IaC GCP

Terraform Module: GCP Vertex AI — Reproducible, governed model-serving endpoints

Quick take — Build production-ready Vertex AI prediction endpoints with Terraform: VPC-private serving via PSC, CMEK encryption, traffic-split deployed models, and clean outputs you can wire into downstream IaC. New here? Jump to the Quickstart below to deploy it in minutes; read on for how it works and when to reach for it.

Quickstart (copy-paste)

Minimal, runnable configuration — drop this in a .tf file and fill in the "..." placeholders (each required input is commented):

provider "google" {
  project = "my-project"
  region  = "us-central1"
}

module "vertex_ai" {
  source = "git::https://dev.azure.com/teknohut/kloudvin/_git/terraform-modules//terraform-module-gcp-vertex-ai?ref=v1.0.0"

  project_id  = "..."  # GCP project ID that will host the Vertex AI endpoint.
  region      = "..."  # Region for the endpoint (e.g. `us-central1`, `asia-sout…
  environment = "..."  # Deployment environment; must be `dev`, `stage`, or `pro…
  name_prefix = "..."  # Lowercase prefix for the endpoint display name (e.g. `f…
}

Then terraform init && terraform apply. Every other input has a sensible default — see Inputs below to override behaviour.

What this module is

Vertex AI is Google Cloud’s managed ML platform. The google_vertex_ai_endpoint resource provisions a prediction endpoint — a stable, regional serving target that exposes a public or private REST/gRPC URL. You upload a trained model into the Model Registry, deploy it onto an endpoint (which spins up a dedicated machine pool behind the scenes), and clients call the endpoint with :predict / :rawPredict requests. The endpoint decouples the address clients depend on from the model version answering the request, so you can roll out a new model behind the same URL.

The endpoint resource itself is deceptively small, but the production decisions around it are not: do you serve over the public internet or pin it to a VPC via Private Service Connect (PSC); are payloads encrypted with a customer-managed key (CMEK); which dedicated PSC consumer projects are allowed to reach a private endpoint; and how do you keep Terraform from fighting the live traffic split that your CD pipeline mutates during canary rollouts. Wrapping all of that in a reusable module gives every team a consistent, governed, auditable way to stand up an inference endpoint without re-deriving the PSC + CMEK + IAM wiring each time.

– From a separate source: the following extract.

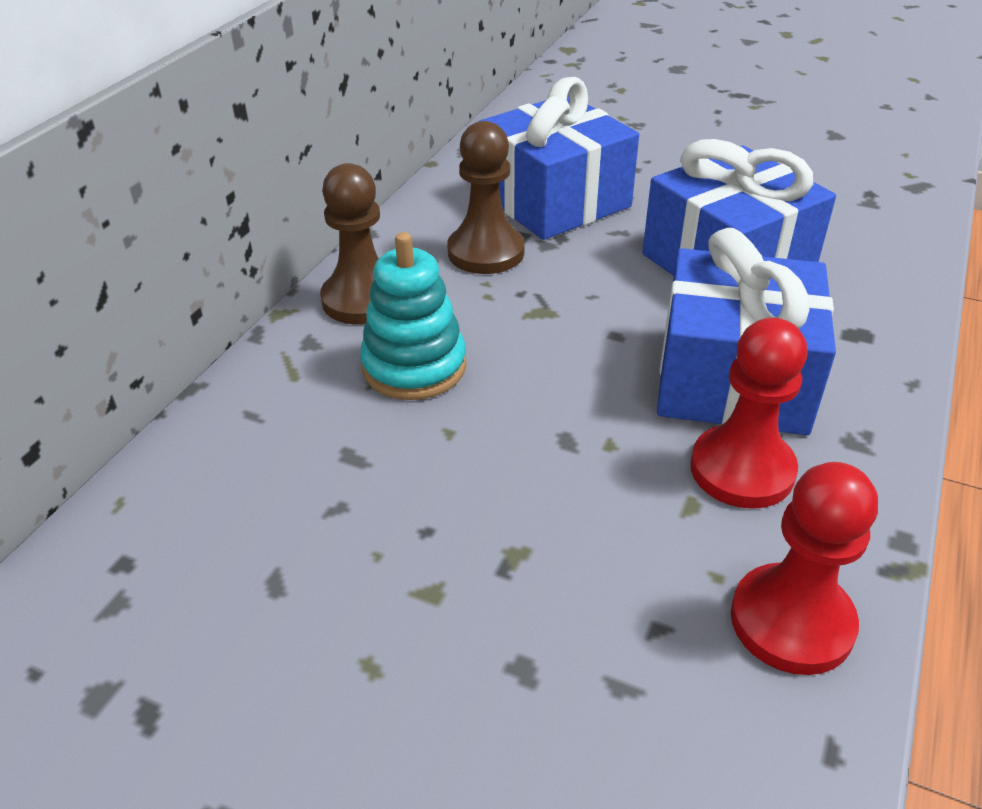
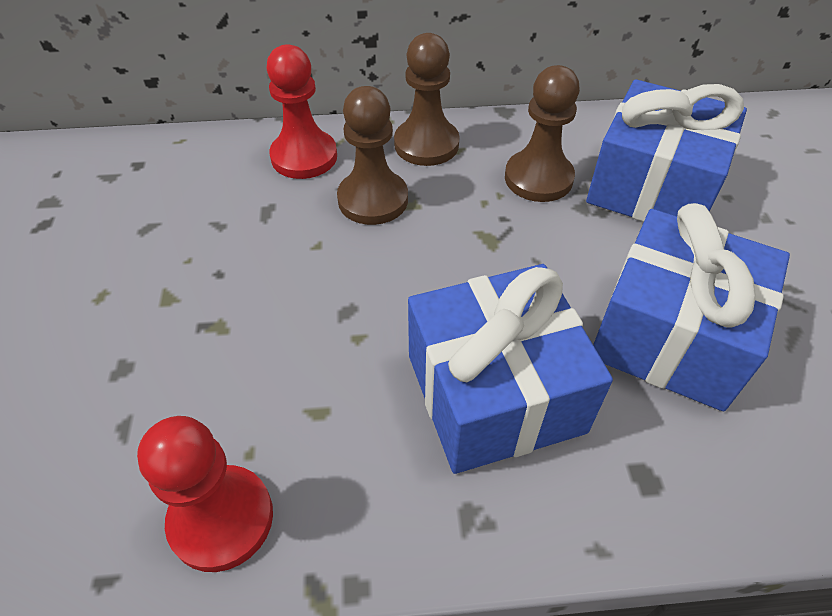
camera: 60 degrees right, 10 degrees up
(414, 366) = (373, 200): turquoise stacking toy -> brown pawn
(742, 470) = (378, 435): red pawn -> red pawn (304, 157)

This module owns the endpoint and its network/encryption posture. It deliberately leaves which model is deployed (and the canary traffic percentages) to your delivery pipeline, because those change far more often than the endpoint’s identity and should not trigger Terraform drift on every deploy.

When to use it

If you only ever click “Deploy to endpoint” in the console for a one-off experiment, the module is overkill — reach for it once an endpoint becomes a dependency something else relies on.

Module structure

terraform-module-gcp-vertex-ai/
├── versions.tf      # provider + required version pinning
├── main.tf          # endpoint, service-identity, PSC/CMEK wiring, IAM
├── variables.tf     # var-driven inputs with validation
└── outputs.tf       # id, name, endpoint URL, network config

versions.tf

terraform {
  required_version = ">= 1.5.0"

  required_providers {
    google = {
      source  = "hashicorp/google"
      version = "~> 5.0"
    }
  }
}

main.tf

locals {
  # Vertex AI endpoint display names must be <= 128 chars; we keep a tidy,
  # environment-qualified name so endpoints are recognisable in the console.
  endpoint_display_name = "${var.name_prefix}-${var.environment}-endpoint"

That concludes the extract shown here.